Possible Dell and EMC merger on the horizon
Dell, which has faced lagging sales and has gone private in recent years, is in talks to merge with cloud computing and data storage company EMC. Marketplace’s senior tech reporter Molly Wood explains what the massive move would mean for the two companies.
On why this is a big deal:
It’s interesting partly because of the sheer size of the deal. If for example, Dell bought all of EMC, which is valued at $50 billion, it could be potentially the biggest buyout deal ever. But it’s also interesting because it’s Dell, which as you know, took itself private in 2013, and has been quietly getting the heck out of the consumer electronics business and focusing more on building enterprise servers and doing this whole cloud computing thing. So this would be a real turnaround, in some ways, for Dell, if they can do a deal like this and actually reinvent themselves as a company with a totally different mission.

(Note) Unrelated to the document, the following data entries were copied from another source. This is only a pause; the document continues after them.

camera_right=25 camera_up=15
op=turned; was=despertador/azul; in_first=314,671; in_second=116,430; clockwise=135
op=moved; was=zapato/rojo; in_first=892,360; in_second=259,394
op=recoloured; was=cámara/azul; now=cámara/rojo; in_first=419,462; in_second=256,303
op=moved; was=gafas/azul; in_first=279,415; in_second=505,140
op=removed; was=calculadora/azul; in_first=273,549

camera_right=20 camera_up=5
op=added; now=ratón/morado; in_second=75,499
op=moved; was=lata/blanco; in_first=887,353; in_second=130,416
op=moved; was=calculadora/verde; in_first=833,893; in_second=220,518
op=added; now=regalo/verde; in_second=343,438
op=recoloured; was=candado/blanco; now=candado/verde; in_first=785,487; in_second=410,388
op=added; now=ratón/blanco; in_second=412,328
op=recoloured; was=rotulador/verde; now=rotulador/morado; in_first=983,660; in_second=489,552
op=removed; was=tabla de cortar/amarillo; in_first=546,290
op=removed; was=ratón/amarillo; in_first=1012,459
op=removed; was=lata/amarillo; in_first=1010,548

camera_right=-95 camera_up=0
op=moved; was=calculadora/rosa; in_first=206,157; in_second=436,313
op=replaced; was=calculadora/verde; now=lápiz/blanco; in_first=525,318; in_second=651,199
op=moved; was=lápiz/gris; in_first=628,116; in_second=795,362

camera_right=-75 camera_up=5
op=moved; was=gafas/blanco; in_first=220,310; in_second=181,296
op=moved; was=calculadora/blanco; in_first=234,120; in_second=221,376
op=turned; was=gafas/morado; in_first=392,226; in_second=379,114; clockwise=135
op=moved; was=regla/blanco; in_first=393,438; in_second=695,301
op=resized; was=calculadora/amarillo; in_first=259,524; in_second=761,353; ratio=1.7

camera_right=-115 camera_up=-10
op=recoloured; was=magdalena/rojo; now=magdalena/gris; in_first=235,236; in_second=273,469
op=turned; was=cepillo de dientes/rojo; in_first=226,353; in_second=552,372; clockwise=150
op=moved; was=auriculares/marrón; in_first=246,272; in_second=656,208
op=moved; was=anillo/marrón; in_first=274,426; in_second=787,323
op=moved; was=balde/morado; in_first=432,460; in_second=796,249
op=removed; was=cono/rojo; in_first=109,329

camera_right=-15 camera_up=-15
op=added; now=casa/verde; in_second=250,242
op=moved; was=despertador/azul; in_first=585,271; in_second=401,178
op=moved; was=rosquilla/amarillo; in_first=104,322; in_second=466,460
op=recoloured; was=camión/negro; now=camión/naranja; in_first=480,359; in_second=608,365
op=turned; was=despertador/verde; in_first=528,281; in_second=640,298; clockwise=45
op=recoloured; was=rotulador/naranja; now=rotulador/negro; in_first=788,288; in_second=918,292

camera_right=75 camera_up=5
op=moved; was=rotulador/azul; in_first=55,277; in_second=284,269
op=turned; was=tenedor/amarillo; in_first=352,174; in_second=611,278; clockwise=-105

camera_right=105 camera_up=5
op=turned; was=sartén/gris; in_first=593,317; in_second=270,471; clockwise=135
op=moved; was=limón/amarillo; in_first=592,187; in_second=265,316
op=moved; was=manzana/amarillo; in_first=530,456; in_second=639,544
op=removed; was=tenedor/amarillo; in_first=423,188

On what Dell would do next:
This is all about cloud computing, which is where a lot of the money is in the tech industry right now. Any company that provides these so-called cloud services … let’s say Apple. That just means they’re storing information on internet-connected computers, making sure the information is secure, and then serving it up on-demand. So you, Apple, you can build a private cloud. Someone like Dell or Microsoft or HP can sell you the computers and some software and services to handle all the actual data. But increasingly, companies want to rent a cloud. Keep all the computing power and the network management and the security stuff, keep that somewhere else, like IBM or Amazon or maybe Dell. See, EMC does data security and also builds software to manage these massive amounts of data, and Dell makes the actual servers, the computers. So they could combine all of those assets, and go to companies and say, “Hey, we are literally offering you a cloud solution in a box, box included.” Plus EMC owns a huge stake in a very profitable company called VMware that can manage data in a way that doesn’t actually involve so many computers. So Dell be less dependent on hardware, too. It just gives them a more complete cloud services business.
On Dell making the biggest leveraged buyout in history:
It’s not like Dell went private and is sitting on a pile of money. It has over $11 billion in debt. CNBC reported today that they would need to borrow another $40 billion. That’s obviously the debt load of a small country. Some analysts think Dell could buy part of the company and spin out that VMware unit as a public entity, which would make the EMC shareholders happy. The possible permutations of the deal are obviously pretty complicated. But sources are apparently telling the Wall Street Journal, the New York Times, CNBC that the talks are pretty advanced, so it could happen soon, or it could all fall apart.